NoClassDefFoundError: com/sun/mail/util/SharedByteArrayInputStream

problem:
when trying to send mail i get error: NoClassDefFoundError: com/sun/mail/util/SharedByteArrayInputStream

solution:
get mail.jar and put it on your classpath

http://java.sun.com/products/javamail/downloads/index.html

Friday, January 26, 2007

Java: find nested balanced tags

Problem:
I needed to parse out some divs from a html page, and java's regex cant do it. atleast when you have arbitrary number of nested balanced elements.

Solution:

Use at your own risk.

Tuesday, January 16, 2007

UNIX: dd trick to speed up disk access times

This was stolen from the Lucene mailing list as a strategy to warm up an IndexSearcher:
Something like dd if=/path/to/index/foo.cfs of=/dev/null
Basically, force the data through the kernel preemptively, so FS caches it.
Run vmstat while doing it, and if the index hasn't been cached by the FS, you should see a spike in IO activity while dd is running.
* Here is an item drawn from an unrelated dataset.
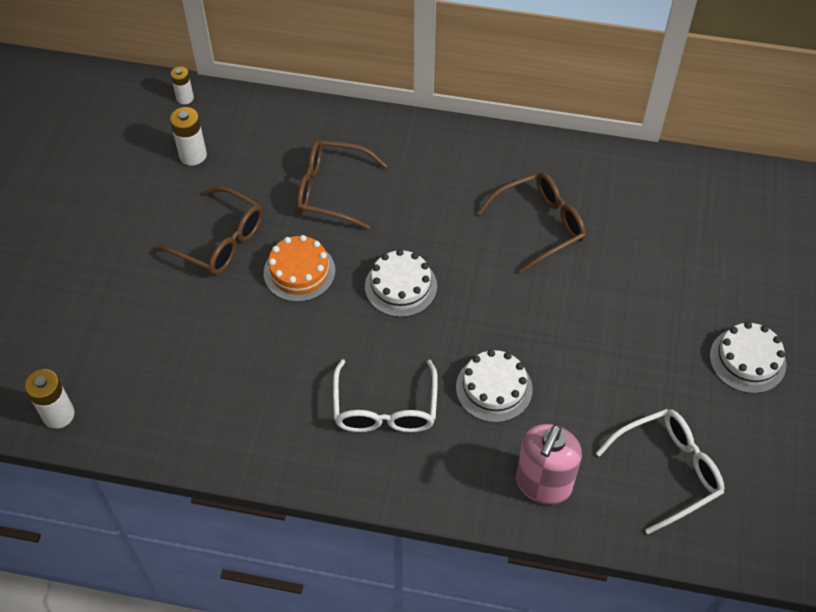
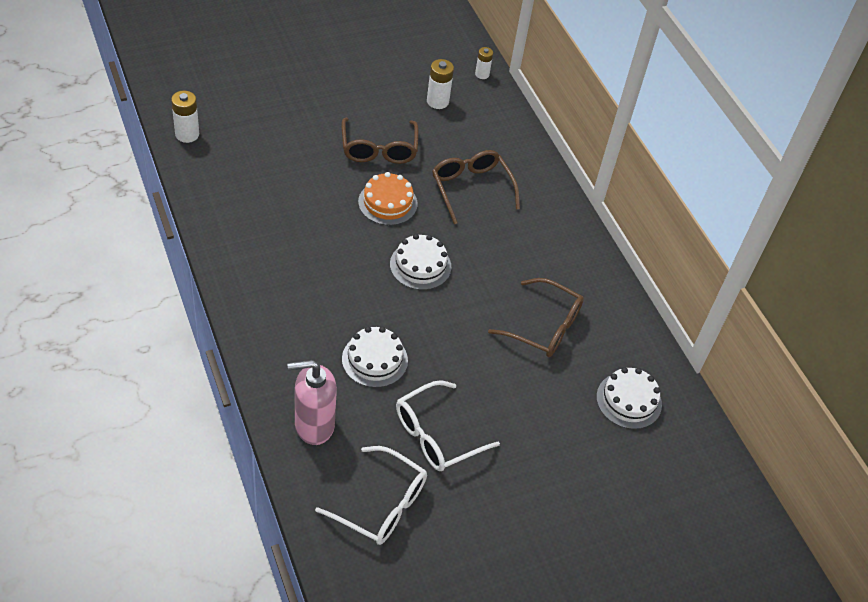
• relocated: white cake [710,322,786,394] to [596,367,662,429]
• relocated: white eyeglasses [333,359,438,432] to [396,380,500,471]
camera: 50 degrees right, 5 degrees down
source: (something in the middle of the thread)
http://www.gossamer-threads.com/lists/lucene/java-user/43418

Monday, January 15, 2007

java.lang.NoSuchFieldError:prohibited Lucene Highligher

Problem:
java.lang.NoSuchFieldError: prohibited
at
org.apache.lucene.search.highlight.QueryTermExtractor
.getTermsFromBooleanQuery(QueryTermExtractor.java:91)

Solution:

You are using an old (pre 1.9) highlighter lib on a
1.9+ lucene. You need to pull the latest highlighter
sources from the svn repos, make a jar out of them and
use that inst

also, 'prohibited' referes to actual method param inside
of highlighter.

nice regex util class, replaceAll

elliotth.blogspot.com/java-implementation-of-rubys-gsub.html

Here is an example of what this does:
String result = new Rewriter("([0-9]+) US cents") {
public String replacement() {
long dollars = Long.parseLong(group(1))/100;
return "$" + dollars;
}
}.rewrite("5000 US cents");
System.out.println(result);

prints>> $50

nice!

Wednesday, January 10, 2007

java.io.IOException: read past EOF on Lucene

Problem:
This is the error:
java.io.IOException: read past EOF

Lucene throws that error when you try to read an index.

Solution:
The lucene index was most likely corrupted at some point. In my case, it broke during the ant's copy in the deployment.

Other pages say that it may be because the index uses a weird char set where chars may be bigger or smaller then what you think they are, so if you think they are 8 bits, and they are actually 7, you will read past EOF.